O árbitro, Álvaro Caneira.



[1]  Atendendo à data do pagamento - 14.11.2013 - e ao termo do prazo legal de cobrança das dívidas em causa, infere-se que a anulação dos juros compensatórios ter-se-á efectuado a coberto do regime excepcional de regularização de dívidas fiscais aprovado pelo DL 151-A/2013, de 31 de Outubro.

[2]  Cfr. art. 11.º, do Regime da Tesouraria do Estado, aprovado pelo Decreto-Lei n.º 191/99, de 5 de Junho e Portaria n.º 1423-I/2003, de 31 de Dezembro, que aprovou o Regulamento do Documento Único de Cobrança.

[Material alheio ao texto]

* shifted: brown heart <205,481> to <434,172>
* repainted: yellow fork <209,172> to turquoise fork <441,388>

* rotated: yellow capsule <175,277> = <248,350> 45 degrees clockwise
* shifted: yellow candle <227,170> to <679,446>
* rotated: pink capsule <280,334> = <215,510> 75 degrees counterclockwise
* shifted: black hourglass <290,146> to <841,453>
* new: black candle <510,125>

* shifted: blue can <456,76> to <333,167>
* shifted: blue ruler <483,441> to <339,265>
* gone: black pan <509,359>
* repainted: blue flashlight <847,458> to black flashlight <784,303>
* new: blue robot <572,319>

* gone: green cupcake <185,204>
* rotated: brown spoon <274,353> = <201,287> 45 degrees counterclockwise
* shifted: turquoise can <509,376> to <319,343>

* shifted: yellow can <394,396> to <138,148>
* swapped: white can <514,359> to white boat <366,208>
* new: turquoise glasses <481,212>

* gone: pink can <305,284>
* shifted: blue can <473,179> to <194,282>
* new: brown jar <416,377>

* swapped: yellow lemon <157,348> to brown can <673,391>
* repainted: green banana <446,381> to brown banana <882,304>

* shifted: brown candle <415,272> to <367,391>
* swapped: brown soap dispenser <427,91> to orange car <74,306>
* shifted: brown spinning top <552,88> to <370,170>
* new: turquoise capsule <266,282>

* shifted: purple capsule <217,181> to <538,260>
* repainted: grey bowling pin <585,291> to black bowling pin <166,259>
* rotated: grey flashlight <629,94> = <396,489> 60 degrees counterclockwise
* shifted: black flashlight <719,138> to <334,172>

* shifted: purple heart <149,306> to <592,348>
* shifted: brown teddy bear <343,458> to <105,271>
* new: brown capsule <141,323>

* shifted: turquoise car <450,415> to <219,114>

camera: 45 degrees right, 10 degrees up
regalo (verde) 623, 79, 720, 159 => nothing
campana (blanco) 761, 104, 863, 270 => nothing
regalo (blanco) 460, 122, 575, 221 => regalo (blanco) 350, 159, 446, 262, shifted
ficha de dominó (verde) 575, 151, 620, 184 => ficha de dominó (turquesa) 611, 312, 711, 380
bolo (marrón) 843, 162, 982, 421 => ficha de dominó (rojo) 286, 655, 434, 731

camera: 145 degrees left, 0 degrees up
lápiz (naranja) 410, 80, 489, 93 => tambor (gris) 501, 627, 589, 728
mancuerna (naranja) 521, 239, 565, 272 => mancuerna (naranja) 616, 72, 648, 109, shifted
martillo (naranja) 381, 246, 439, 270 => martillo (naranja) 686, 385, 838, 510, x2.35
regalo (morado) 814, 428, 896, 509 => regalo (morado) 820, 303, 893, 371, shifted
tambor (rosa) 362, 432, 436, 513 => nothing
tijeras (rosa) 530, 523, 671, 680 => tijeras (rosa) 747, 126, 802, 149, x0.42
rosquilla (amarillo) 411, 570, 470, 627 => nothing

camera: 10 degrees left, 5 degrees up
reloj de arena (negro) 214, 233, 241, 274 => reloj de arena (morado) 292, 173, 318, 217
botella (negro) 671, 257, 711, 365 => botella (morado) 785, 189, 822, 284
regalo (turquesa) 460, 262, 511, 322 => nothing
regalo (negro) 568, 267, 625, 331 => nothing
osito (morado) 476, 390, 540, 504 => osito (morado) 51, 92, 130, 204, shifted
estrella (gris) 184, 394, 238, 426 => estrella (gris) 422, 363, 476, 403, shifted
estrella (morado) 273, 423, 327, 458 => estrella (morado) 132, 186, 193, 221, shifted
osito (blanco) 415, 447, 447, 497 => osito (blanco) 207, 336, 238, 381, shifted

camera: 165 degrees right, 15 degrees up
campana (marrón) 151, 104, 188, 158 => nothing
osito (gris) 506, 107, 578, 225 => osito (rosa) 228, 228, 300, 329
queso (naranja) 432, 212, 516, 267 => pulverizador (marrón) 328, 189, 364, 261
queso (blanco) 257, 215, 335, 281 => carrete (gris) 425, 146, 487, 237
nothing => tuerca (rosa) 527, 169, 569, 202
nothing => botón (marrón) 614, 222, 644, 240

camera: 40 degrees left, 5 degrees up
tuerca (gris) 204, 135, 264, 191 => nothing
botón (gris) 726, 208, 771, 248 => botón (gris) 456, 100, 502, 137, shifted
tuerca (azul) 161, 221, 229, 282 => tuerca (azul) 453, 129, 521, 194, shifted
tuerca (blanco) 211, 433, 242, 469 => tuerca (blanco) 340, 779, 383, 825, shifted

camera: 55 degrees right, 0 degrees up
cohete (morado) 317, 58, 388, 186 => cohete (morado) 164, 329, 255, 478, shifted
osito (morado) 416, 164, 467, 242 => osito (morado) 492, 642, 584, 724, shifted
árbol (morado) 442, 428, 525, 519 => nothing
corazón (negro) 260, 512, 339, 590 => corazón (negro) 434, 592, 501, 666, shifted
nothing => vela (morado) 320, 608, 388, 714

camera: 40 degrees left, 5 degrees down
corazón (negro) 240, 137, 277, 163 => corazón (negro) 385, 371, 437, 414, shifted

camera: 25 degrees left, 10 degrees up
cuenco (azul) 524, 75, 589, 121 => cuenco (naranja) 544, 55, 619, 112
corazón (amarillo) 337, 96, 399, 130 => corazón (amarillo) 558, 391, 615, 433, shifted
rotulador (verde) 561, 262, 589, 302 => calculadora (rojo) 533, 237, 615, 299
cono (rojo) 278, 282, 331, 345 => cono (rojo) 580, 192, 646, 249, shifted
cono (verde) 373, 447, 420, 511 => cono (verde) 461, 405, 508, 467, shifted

[3]  Crf, entre outros, STA, Acs. de 2.4.2003, de 30.4.2003, de 3.5.2006 e de 19.1.2011, nos Procs. 37/03, 1640/02, 154/06 e 1034/10, respectivamente.

[4]  Cfr., a título exemplificativo, CIRC, art. 89.º, al. a) 

[5] Conforme informação vinculativa, disponibilizada no site da AT, homologada por Despacho da Subdirectora Geral da Área dos Impostos sobre o Património, de 18.4.2011: " A DGCI apenas liquida o IUC relativamente aos veículos que integrem a incidência objectiva do imposto, de acordo com os elementos fornecidos pelo IRN, IP (respectivas Conservatórias do Registo Automóvel) e pelo IMTT (ex-DGV), que constituem a base de dados do IUC".

[6]  Cfr. STA, Ac. de 16.1.2013, Proc. 141/11.

[7] Cfr. STA, Ac. de 11.5.2011, Proc. 94/11.

[8] Cfr. Francisco Rodrigues Pardal, "O Uso de Presunções no Direito Tributário", in Ciência e Técnica Fiscal n.º 325-327. pags.20

[9]  Neste sentido, vd., entre outros, STA, Acórdãos de 21.4.2010, de 3.11.2010, de 2.5.2012 e de 6.6.2012, Procs. 924/09, 499/10, 895/11 e 903/11, respectivamente.

[10]  Vd. artigo 3.º, n.º1 do Regulamento do Imposto Municipal sobre Veículos, aprovado pelo Decreto-Lei n.º 143/78, de 12 de Junho.

[11]  Cfr.Jorge de Sousa, CPPT, 6.ª Edição, Áreas Editora. Lisboa, 2011, pags. 586 e STA, Acs. de 29.2.2012 e de 2.5.2012, Procs. 441/11 e 381/12.

[12] Vd. Decisões Arbitrais de 19.7.2013, 10.9.2013,15.10.2013,5.12.2013 e 14.2.2014, proferidas, respectivamente, nos Processos 26/2013-T, 27/2013-T, 14/2013-T, 73/2013-T e 170/2013-T. 

[13] Cfr. STJ, Acs. de 23.3.2006 e de 12.10.2006, Procs. 06B722 e 06B2620.

 

[14]  Cfr. Parecer do Centro de Estudos Fiscais, homologado por despacho do Director-Geral dos Impostos, de 2 de Janeiro de 1992, publicado em Ciência e Técnica Fiscal n.º 365.

[15]  Cfr. STA, Ac. de 27.10.2004, Proc. 0810/04, TCAS, Ac. de 4.6.2013, Proc. 6478/13 e TCAN, Ac. de 15.11.2013, Proc. 00201/06.8BEPNF, entre outros.

[16]  Cfr. STA, Acs. de 24.4.2002, Proc. 102/02, de 23.10.2002, Proc. 1152/02, de 9.10.2002, Proc. 871/02, de 20.11.2002, Proc. 1428/02, de 14.1.2004, Proc. 1480/03, entre muitos outros.

[17]  Cfr. Regulamento (CE) n.º 2866/98, relativo às taxas de conversão entre o euro e as moedas dos Estados-membros que adoptaram o euro, publicado no JO L 359, de 31.12.1998.